We found 127 apps that exhibit geodifferences in permissions requested. On average, the most frequently requested extra permissions are READ_EXTERNAL_STORAGE and READ_PHONE_STATE, both Dangerous, and RECEIVE_BOOT_COMPLETED, which is Normal.

I believe they tested about 5,385 apps on Google Play out of a total of 2 million.

All-in-all, though, it’s really impressive how the researchers were able to collect this data – for example by using VPNs, scrapers, etc. Anyone who may want to analyze this space in the future would definitely appreciate their ground-breaking ingenuity and meticulousness.

SpaceLifeForm September 30, 2022 2:47 AM

They get your ip address when you connect to download.

Just click here to download and install this app, we signed it. Trust us.

You can not sideload apps on iPhone.

Apple says no sideloading, that it is for your protection. You could get malware. So, you can only use their pre-approved and signed malware.

Same problem exists with Windows Update. You never know what you get.

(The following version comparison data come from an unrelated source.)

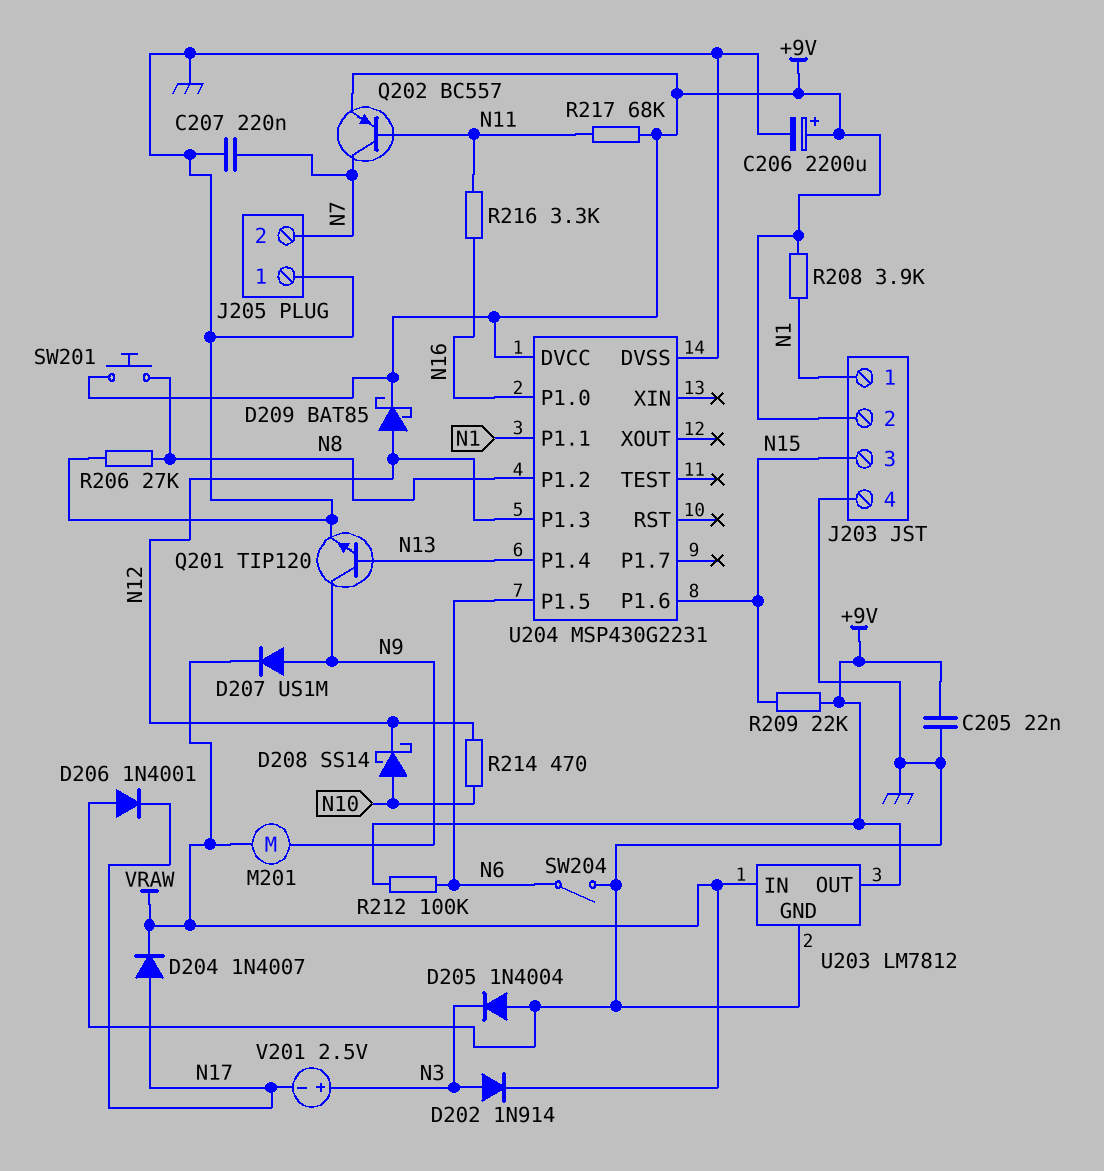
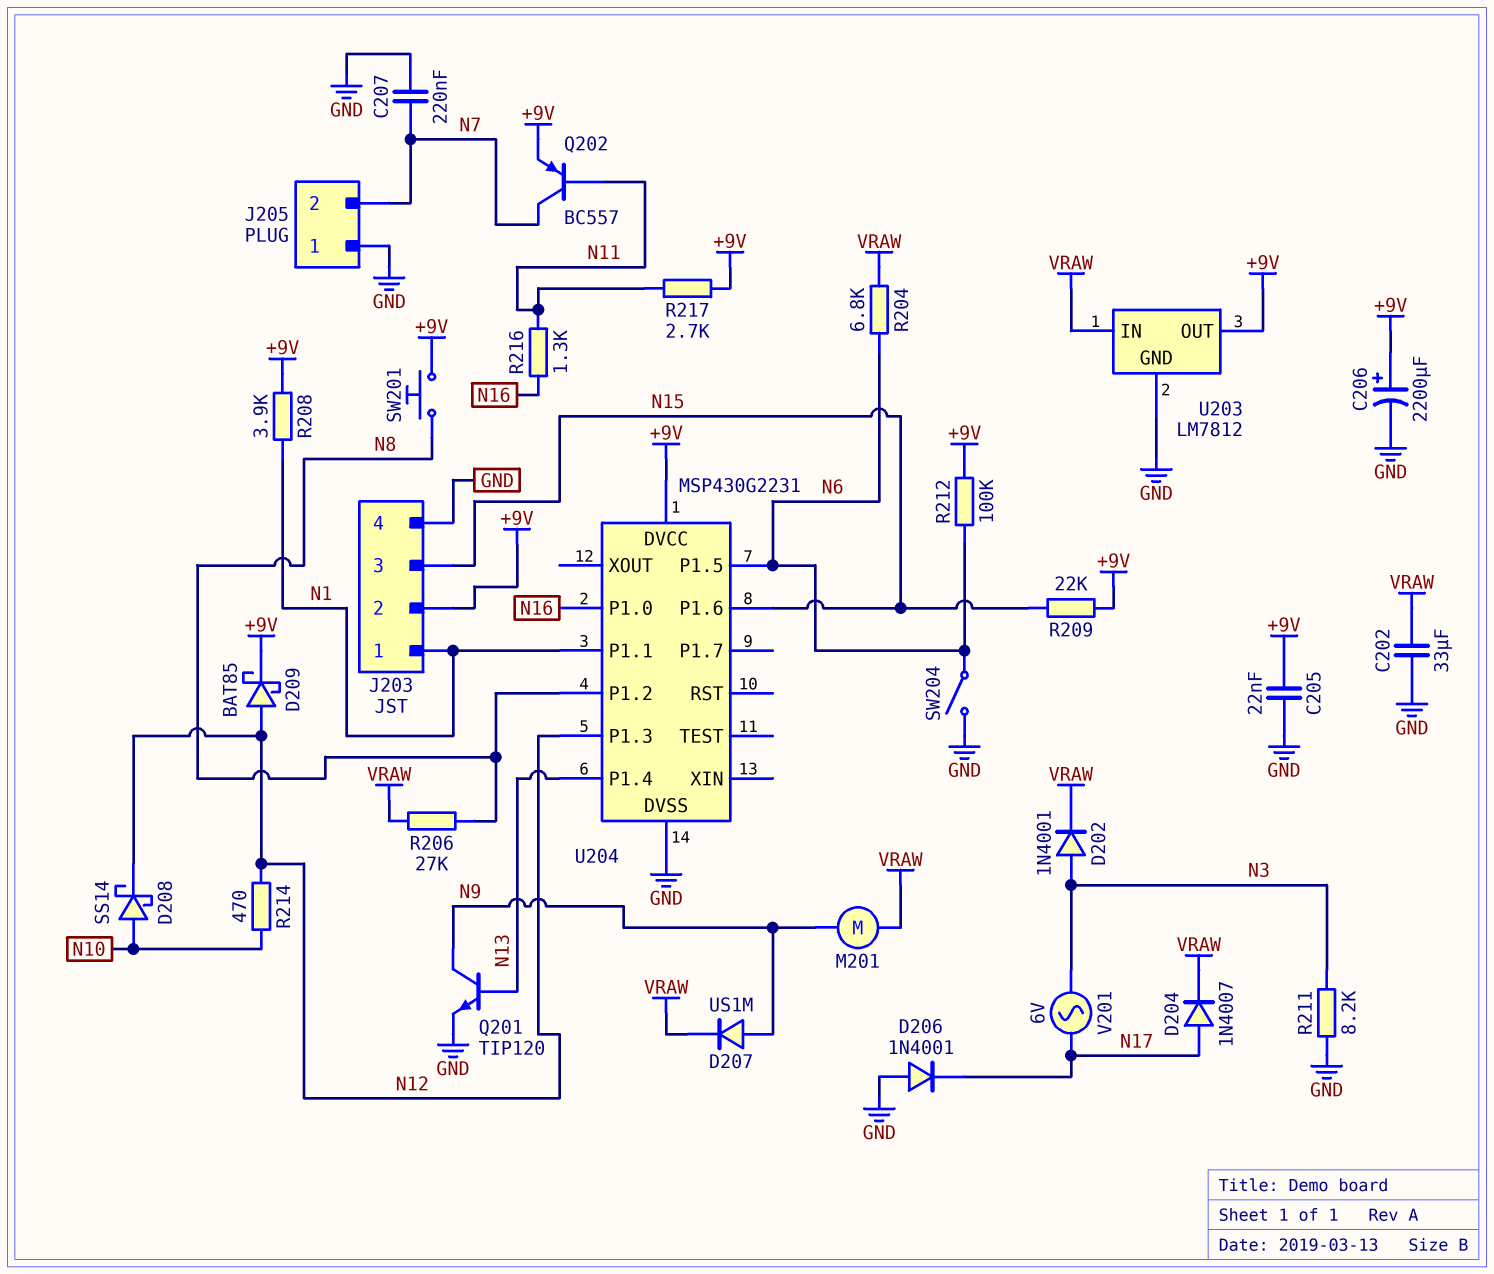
C202: none -> 33uF (GND, VRAW)
D202: diode 1N914 (A N3, K VRAW) -> diode 1N4001 (A N3, K VRAW)
D205: diode 1N4004 (A GND, K N3) -> none
R204: none -> 6.8k (N6, VRAW)
R206: 27k (GND, N8) -> 27k (N8, VRAW)
R211: none -> 8.2k (GND, N3)
R216: 3.3k (N11, N16) -> 1.3k (N11, N16)
R217: 68k (+9V, N11) -> 2.7k (+9V, N11)
V201: 2.5V (plus N3, minus N17) -> AC 6V (N3, N17)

Yes, you can maybe trust that the software binary came from the site that you think it is coming from because it is signed. Therefore they want you to think you should trust them. There are two main problems. First, you have to trust the vendor to not be malicious. That is a stretch. Second, because of the machinations possible on the internet, you have no good guarantee that where you think you are downloading the binary from is in fact, the actual vendor.

The best way is via open source.

Quantry October 5, 2022 12:56 PM

Since you know in advance you are a victim, the moment you take your iPhone or android out of your faraday bag, no matter what country or neighborhood yer from, I again obnoxiously repeat:

Time to advance ideas like those from these people:

‘https://www.ssi.gouv.fr/en/publication/should-quantum-key-distribution-be-used-for-secure-communications/

and “utilize VPN, SSH and HTTP Proxy technology”, so these people claim
‘https://psiphon.ca/

Clive Robinson October 5, 2022 2:52 PM

@ Quantry, ALL,

Re Quantum Key Distribution (QKD)

“Time to advance ideas like those from these people”

Move them forward certainly but QKD is a very very long way technically from being “close to Prime Time”.

I know this sounds odd, but QKD has the same problem “monorail” and thus “mag-lev” trains had. That is you were confined to a track and points for switching were never more than a pipe-dream on the ability to solve it.

The security of QKD relies quite a bit on the physical properties of the communications channel. This is not to much of a problem with a single monofiliment. But the minute you try switching a photon from one filement to another much of your security guarenties are not there any longer.

The other problem is still that all communications channels have losses or “signal antenuation with distance”. In most cases this is not a problem you just turn up the energy going into the channel. You can not do this with QKD and still have the security guarenties, so range is limited.

There is however research into amplifing single photons by transposing their state (think teleportation). If this pays off then both the switching and range limit issues will be eased.

The thing is that it appears “to be all quiet on the western front” with a lot of the research.

Generally there can be two reasons for this,

1, The field is not good for your career.
2, Things are getting close to real money earning time, thus has become “industrial secrets”.

Which it is, if even either I can not say, as I’ve not had reason to keep up with things this past three years. So I’ve not been actively digging for information.